Siamo ancora lontani dal 2% scolpito nel marmo dello statuto della Banca Centrale Europea. Ma siamo anche piuttosto lontani dal profilo piatto dei prezzi prevalente nel dato ufficiale

4 Febbraio 2016

IBL

Argomenti / Economia e Mercato

Di mese in mese – e da parecchi mesi ormai – aspettiamo prima e commentiamo poi i dati sull’inflazione con ansia crescente. Come un medico, alziamo lo sguardo preoccupati per quel battito sempre così lontano e fievole. Solo lo 0,1% in dicembre (e parliamo di inflazione tendenziale e cioè dicembre 2016 rispetto al dicembre 2015) dopo un altrettanto magro 0,1% in novembre. E dopo un estate ed un autunno che avevano manifestato qualche sintomo di ripresa: 0,2% da giugno a settembre e addirittura 0,3% in ottobre. E lo facciamo a Roma così come nelle altre capitali dell’Eurozona il cui tasso di inflazione ha toccato lo 0,2% (sempre su base annua) nello scorso dicembre, in linea con l’andamento dell’intero 2015. Sgomenti, alziamo allora lo sguardo verso Francoforte, verso la torre della Banca Centrale Europea e chiediamo che si stampi nuova moneta ancor più di quanto non si sia già fatto fino ad ora e che il QE venga prorogato e poi prorogato ancora.

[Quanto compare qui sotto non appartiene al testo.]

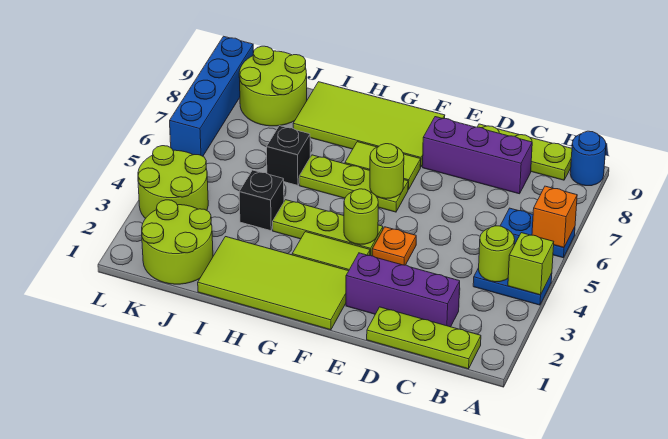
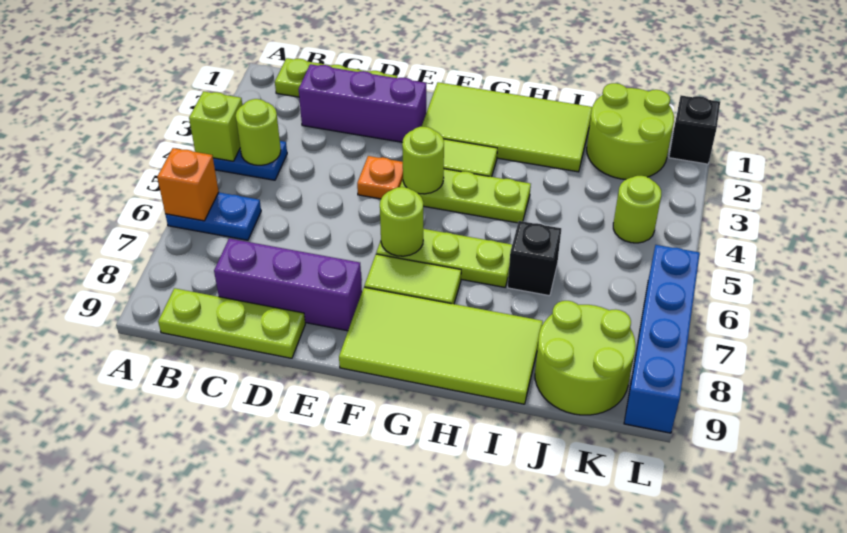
blue round brick A9 level 1 -> none
black brick I4 level 1 -> black brick L1 level 1
lime round brick K3:L4 level 1 -> lime round brick K4 level 1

Ma stiamo ascoltando il battito giusto? Se si guarda alla cosiddetta core inflation e cioè all’andamento dell’indice dei prezzi al netto delle sue voci più volatili (il petrolio, per esempio, o gli alimentari) o, per dirla con gli economisti, all’andamento tendenziale del prezzo dell’offerta aggregata, allora la prospettiva cambia in misura piuttosto significativa. In Italia, l’inflazione core si è attestata nell’ultimo trimestre dello scorso anno in media intorno intorno allo 0,8% (su base annua): il doppio rispetto a quanto osservato nell’ultimo trimestre del 2014. Nell’eurozona il dato dell’ultimo scorcio del 2015 è simile se non leggermente superiore a quello italiano e, anche in questo caso, appare in graduale crescita.

Certo, siamo ancora lontani dal 2% scolpito nel marmo dello statuto della Banca Centrale Europea. Ma siamo anche piuttosto lontani dal profilo piatto dei prezzi prevalente nel dato ufficiale. Siamo proprio sicuri che la cosa non meriti una riflessione? In periodo in cui si fanno disavanzi di bilancio nonostante che l’economia mostri segni di ripresa, è lecito pensare che si possa stampare moneta anche in presenza di prezzi in tendenziale crescita. Ma quanto ci costerà questa dolce follia e quando ci verrà presentato il conto?